Additional evidence from a controlled clinical study focused on chemotherapy induced neuropathic pain found statistically significant reductions in pain intensity and improvements in sensory function following PBM. Investigators concluded that PBM may serve as an effective supportive therapy when conventional pain management strategies fail (8).



Illustration showing peripheral nerve regeneration and repair following therapeutic intervention

Systematic Reviews and Emerging Clinical Data

A systematic review analyzing multiple studies of PBM for peripheral neuropathy reported consistent improvements in nerve related symptoms with minimal adverse effects. The authors emphasized PBM’s ability to decrease inflammation and enhance neural metabolism as key contributors to clinical benefit (9).


More recent clinical data from a 2025 investigation suggest PBM may improve gait speed and sensory perception in patients with CIPN, although changes in strength and balance were less pronounced. These findings support the concept that PBM primarily targets sensory nerve dysfunction rather than motor impairment (10).


Safety, Treatment Parameters, and Clinical Considerations

Despite encouraging outcomes, PBM protocols for CIPN are not yet standardized. Treatment parameters such as wavelength, energy density, treatment frequency, and duration vary across studies. Larger randomized trials with longer follow up are needed to establish optimal protocols and identify patients most likely to benefit.


Importantly, PBM has demonstrated a favorable safety profile across clinical studies and is consistently reported as non invasive and well tolerated.


The Role of Red and Infrared Light Therapy in Future CIPN Management

Photobiomodulation therapy does not replace chemotherapy and does not cure CIPN. However, accumulating evidence suggests it may significantly reduce symptom burden and improve daily function in patients with persistent neuropathy following cancer treatment. As cancer survivorship continues to rise, effective non drug interventions will play an essential role in comprehensive oncology care.

Red light and infrared therapy represent a promising supportive care strategy with a strong biological rationale and growing clinical evidence base.

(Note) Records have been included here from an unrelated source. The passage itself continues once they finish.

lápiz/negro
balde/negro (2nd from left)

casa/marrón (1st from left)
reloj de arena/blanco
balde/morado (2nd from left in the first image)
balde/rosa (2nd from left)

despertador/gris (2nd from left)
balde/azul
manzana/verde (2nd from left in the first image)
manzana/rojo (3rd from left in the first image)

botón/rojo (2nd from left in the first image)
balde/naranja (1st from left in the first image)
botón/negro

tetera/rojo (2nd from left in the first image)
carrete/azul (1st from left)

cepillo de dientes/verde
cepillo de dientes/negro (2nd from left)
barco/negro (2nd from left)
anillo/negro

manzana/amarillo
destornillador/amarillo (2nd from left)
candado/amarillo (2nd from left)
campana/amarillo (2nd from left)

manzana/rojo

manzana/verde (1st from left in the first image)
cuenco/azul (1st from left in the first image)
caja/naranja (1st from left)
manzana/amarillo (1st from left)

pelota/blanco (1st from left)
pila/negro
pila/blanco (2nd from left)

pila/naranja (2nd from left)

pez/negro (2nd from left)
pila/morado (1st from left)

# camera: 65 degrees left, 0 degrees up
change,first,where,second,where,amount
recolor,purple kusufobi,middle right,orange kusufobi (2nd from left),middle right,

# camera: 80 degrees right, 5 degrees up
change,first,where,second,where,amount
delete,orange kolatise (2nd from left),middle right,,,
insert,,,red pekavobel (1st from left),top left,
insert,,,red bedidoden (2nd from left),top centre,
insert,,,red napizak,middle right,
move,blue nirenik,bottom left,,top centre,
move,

Cancer survivor walking comfortably outdoors after improvement in neuropathy symptoms

References

  1. Seretny M, Currie GL, Sena ES, et al. Incidence, prevalence, and predictors of chemotherapy induced peripheral neuropathy: a systematic review and meta-analysis. Pain. 2014;155(12):2461–2470.
  2. Starobova H, Vetter I. Pathophysiology of chemotherapy induced peripheral neuropathy. Front Mol Neurosci. 2017;10:174.
  3. Staff NP, Grisold A, Grisold W, Windebank AJ. Chemotherapy induced peripheral neuropathy: a current review. Ann Neurol. 2017;81(6):772–781.
  4. Cavaletti G, Marmiroli P. Chemotherapy induced peripheral neurotoxicity. Curr Opin Neurol. 2015;28(5):500–507.
  5. Zecha JA, Raber-Durlacher JE, Nair RG, et al. Low level laser therapy as supportive care in cancer treatment. Support Care Cancer. 2020;28(5):2023–2032.
  6. Arash A, et al. The effect of photobiomodulation on chemotherapy induced peripheral neuropathy: a randomized sham controlled trial. Lasers Surg Med. 2016;48(9):838–844.
  7. Prior J, et al. Evaluating photobiomodulation for chemotherapy induced peripheral neuropathy: a randomized phase II clinical trial. Support Care Cancer. 2022;30(6):5113–5120.
  8. Al Rashoud AS, et al. Low level laser therapy in the treatment of chemotherapy induced neuropathic pain. J Innov Opt Health Sci. 2019;12(2):1950014.
  9. Wang Y, et al. Photobiomodulation therapy in peripheral neuropathy: a systematic review. Lasers Med Sci. 2020;35(4):789–799.
  10. McDonnell M, et al. Influence of photobiomodulation on sensory symptoms, gait speed, and pain in chemotherapy induced peripheral neuropathy. Lasers Med Sci. 2025.